1) TEI: Text Encoding Initiative
The Text Encoding Initiative (TEI) is a consortium of institutions and
research projects which collectively maintains and develops a standard
for the representation of texts in digital form. Its major deliverable
is a set of Guidelines, which specify encoding methods for
machine-readable texts, chiefly in the humanities, social sciences and
linguistics. The Guidelines define some 400 different textual components
and concepts, which can be expressed using a markup language and defined
by a DTD or XML schema.
=> http://www.tei-c.org/index.xml
2) NSW: Normalization of Non-Standard Words
@misc{ sproat-article,
author = "Richard Sproat and Alan W Black and Stanley Chen and
Shankar Kumar and Mari Ostendorf and Christopher Richards",
title = "Article Submitted to Computer Speech and Language ",
url = "citeseer.ist.psu.edu/537653.html"
}
=> http://www.clsp.jhu.edu/ws99/projects/normal/
Hope this helps.
Nicolas
--
Nicolas Torzec
Yahoo! Inc.
maxwell at umiacs.umd.edu wrote:
> We're looking at annotating a small sample (~5k words) of Bengali text,
> and later maybe Urdu and Punjabi. The annotation will be the dictionary
> citation form of each word. The texts are mostly news articles, so there
> are a fair number of words for which there won't be any dictionary
> citation form. These include many proper names, numerals, acronyms, and
> who knows what else. I'll refer to these as "non-dictionary words",
> whereas "dictionary words" will include words whose citation form is in
> the dictionary we're using, even if the inflected wordform itself is not.
> (We're doing this to test a morphological parser.)
>
> This is not quite the same as the inverse of named entity tagging, since
> some parts of names may have citation forms. For example, in English one
> would tag "Mississippi River" as a name. But "River" would be found in
> the dictionary, so for our purposes we would only want to tag
> "Mississippi" as a non-dictionary word.
>
> The simplest thing for us to do would be to just tag all such
> non-dictionary words the same way, e.g. with a tag "NOT". However, in the
> interest of future uses to which we might put such a tagged text, it might
> be good to differentiate among the various kinds of non-dictionary words.
>
> We could easily make up our own tagset for non-dictionary words, but it
> strikes me that better would be to use some standard tagset for such
> words, if such a tagset exists. There is a table of tagsets in Manning
> and Schutze pg. 141-2, including the Penn Treebank, Brown, and CLAWS.
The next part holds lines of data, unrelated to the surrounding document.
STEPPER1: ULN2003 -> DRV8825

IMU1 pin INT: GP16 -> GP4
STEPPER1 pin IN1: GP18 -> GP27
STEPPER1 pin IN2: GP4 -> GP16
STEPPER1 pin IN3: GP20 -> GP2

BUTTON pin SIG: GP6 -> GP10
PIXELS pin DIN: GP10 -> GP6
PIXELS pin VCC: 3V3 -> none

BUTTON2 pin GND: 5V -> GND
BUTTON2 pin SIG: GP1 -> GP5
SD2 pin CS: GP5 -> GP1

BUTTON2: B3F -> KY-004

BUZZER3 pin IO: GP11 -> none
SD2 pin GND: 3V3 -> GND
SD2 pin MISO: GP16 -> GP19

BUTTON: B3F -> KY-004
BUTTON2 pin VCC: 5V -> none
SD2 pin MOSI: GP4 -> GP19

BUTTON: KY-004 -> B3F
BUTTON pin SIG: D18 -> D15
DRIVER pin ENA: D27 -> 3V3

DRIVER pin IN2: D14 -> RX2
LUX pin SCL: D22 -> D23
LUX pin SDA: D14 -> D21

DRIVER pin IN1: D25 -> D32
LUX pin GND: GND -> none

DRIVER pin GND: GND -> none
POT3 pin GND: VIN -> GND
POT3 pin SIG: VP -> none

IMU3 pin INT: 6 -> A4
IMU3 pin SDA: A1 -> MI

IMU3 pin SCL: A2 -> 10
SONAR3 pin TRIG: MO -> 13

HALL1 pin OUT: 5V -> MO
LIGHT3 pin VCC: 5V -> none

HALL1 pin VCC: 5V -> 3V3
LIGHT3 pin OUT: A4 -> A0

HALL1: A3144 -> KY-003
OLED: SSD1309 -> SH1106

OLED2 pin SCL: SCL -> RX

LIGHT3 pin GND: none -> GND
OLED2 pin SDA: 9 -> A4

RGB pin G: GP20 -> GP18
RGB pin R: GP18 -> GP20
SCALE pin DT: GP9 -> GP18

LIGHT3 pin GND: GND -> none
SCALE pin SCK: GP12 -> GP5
> However, the tagsets are English-specific. This is especially noticeable
> in the punctuation tags for the PTB and Brown sets, but also e.g. in the
> decision to tag singular and plural proper nouns differently. (Some
> languages attach case markers to proper nouns.) Also, it appears that
> none of the tagsets distinguishes between numerals ('3', '4.5') and
> numbers written out ('three', 'four point five'), which we need to do, nor
> are acronyms distinguished from "symbols".
>
> Another distinction I thought about making is between "ordinary" Bengali
> names, and foreign names, since one might later want to develop a
> transducer to convert the latter into their more common Latin forms.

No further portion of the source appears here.